Ms Lee referred to the date of the letter that we received from Minister Cash as being 1 October. However, I went on to make clear that we had received the letter “that week”. That week was the week beginning 4 October, which was a public holiday, so we did not receive it until 5 October, to my understanding. The motion referenced the Senate Standing Committee on Legal and Constitutional Affairs report, which was not handed down until the Wednesday afternoon, which, members will recall, was budget day. Bringing this on as an executive motion on the Friday was appropriate, as the timing worked out.

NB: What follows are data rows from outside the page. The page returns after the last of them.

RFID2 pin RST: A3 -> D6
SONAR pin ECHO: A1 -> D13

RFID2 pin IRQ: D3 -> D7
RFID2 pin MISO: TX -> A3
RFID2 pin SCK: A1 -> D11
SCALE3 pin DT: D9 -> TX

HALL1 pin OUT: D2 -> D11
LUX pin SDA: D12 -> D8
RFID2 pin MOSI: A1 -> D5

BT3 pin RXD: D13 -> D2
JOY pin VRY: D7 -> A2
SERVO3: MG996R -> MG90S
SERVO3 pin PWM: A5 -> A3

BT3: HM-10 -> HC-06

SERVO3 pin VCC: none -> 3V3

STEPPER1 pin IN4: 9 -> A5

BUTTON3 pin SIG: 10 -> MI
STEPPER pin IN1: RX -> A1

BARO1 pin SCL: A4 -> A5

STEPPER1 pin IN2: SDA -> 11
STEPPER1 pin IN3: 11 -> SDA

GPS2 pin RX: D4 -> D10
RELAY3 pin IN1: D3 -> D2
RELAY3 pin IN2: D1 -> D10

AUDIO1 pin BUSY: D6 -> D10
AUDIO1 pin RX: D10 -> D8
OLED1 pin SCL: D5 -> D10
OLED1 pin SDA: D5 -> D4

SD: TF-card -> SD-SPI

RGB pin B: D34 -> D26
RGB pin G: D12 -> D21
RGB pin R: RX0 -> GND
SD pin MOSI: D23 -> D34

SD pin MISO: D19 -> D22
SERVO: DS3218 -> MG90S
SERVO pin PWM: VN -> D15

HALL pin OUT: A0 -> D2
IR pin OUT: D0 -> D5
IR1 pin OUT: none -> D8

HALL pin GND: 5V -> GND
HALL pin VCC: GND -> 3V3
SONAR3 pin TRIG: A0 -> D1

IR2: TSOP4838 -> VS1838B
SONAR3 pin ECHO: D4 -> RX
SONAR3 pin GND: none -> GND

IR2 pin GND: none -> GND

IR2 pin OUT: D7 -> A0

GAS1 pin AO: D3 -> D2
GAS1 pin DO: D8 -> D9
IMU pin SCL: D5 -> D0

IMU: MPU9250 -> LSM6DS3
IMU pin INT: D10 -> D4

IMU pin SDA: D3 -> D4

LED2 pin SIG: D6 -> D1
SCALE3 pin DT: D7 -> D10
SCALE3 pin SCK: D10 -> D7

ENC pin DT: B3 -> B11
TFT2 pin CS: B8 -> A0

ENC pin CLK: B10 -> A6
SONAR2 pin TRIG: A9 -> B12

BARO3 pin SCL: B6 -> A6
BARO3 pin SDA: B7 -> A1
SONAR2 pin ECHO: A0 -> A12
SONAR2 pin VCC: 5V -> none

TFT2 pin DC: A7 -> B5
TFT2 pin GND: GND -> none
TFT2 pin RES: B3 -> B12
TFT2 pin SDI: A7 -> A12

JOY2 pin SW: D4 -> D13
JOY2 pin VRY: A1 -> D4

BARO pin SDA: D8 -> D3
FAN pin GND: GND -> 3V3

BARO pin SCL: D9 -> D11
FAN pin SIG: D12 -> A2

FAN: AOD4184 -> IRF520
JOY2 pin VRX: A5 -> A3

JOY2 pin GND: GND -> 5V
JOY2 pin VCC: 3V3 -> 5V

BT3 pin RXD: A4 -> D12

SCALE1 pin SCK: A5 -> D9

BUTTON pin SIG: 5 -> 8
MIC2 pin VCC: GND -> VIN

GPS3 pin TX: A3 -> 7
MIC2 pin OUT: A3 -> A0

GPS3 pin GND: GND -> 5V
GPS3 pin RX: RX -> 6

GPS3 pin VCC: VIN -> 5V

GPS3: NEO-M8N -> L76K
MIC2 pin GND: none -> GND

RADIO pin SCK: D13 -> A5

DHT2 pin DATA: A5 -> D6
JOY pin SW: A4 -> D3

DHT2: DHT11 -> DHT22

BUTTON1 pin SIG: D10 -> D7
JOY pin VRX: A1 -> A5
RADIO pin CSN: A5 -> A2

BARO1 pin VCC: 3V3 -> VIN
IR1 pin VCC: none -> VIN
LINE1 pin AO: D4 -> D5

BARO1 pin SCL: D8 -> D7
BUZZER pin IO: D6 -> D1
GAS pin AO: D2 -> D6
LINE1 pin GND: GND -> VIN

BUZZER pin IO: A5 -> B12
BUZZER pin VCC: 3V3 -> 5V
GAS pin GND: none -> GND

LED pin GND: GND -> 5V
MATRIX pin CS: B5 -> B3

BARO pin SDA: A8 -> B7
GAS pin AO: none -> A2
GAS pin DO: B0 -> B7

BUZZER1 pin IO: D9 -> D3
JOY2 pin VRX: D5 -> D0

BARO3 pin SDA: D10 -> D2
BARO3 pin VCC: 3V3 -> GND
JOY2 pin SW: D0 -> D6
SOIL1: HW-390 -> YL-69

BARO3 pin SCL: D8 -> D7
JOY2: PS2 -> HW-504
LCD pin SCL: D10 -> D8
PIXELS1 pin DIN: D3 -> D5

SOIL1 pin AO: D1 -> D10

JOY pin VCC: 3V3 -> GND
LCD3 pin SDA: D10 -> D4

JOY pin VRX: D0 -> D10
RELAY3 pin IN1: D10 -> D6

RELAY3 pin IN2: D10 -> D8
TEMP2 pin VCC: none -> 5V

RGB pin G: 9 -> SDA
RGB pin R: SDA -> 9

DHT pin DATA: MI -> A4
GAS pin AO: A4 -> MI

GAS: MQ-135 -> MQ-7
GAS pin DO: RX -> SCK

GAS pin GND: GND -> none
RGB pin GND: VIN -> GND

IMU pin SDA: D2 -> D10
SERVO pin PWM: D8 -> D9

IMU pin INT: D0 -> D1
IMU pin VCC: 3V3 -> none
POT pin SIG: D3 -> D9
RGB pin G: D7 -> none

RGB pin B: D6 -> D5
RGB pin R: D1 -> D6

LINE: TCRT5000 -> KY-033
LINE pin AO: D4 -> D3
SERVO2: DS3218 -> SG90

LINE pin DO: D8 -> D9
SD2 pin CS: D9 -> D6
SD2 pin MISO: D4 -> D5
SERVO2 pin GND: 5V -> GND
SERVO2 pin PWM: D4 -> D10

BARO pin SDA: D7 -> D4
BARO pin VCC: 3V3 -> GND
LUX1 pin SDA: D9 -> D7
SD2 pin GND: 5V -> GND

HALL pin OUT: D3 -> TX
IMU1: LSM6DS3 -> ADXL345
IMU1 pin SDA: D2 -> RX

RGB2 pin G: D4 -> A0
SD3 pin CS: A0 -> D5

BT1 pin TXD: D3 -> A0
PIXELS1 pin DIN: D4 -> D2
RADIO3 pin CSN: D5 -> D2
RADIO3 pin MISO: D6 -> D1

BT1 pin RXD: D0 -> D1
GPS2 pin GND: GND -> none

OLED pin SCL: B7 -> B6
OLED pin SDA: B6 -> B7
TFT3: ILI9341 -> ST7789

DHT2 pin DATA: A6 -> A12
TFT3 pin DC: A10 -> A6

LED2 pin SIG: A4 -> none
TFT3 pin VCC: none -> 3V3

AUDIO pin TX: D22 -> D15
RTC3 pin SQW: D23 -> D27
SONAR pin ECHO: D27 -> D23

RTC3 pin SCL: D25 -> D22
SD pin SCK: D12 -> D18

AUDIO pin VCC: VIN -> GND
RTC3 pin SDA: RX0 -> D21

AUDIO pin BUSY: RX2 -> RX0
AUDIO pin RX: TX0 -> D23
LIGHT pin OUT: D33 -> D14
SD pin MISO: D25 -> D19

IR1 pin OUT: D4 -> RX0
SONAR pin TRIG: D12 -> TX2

The opposition again doubled down on having no notice of a motion that was on the notice paper the night before. It was embarrassing then, and it is embarrassing now. Read the notice paper; it comes out the night before. Yesterday Mr Hanson was going on about how he has been in this place for 13 years, and he is the whip. If he did not draw this to the Leader of the Opposition’s attention, and if no staff and no members are actually reading the notice paper the night before, that is a matter for the Canberra Liberals. Stop going on about having no notice. You had plenty of notice. You could have interacted with the motion, and you chose not to.

Madam Speaker, we will not be supporting the motion that Mr Hanson has brought on today. That is because there is no false or misleading assertion. This is about semantics. It is a red herring from Senator Seselja and Mr Hanson to distract from the main issue at hand.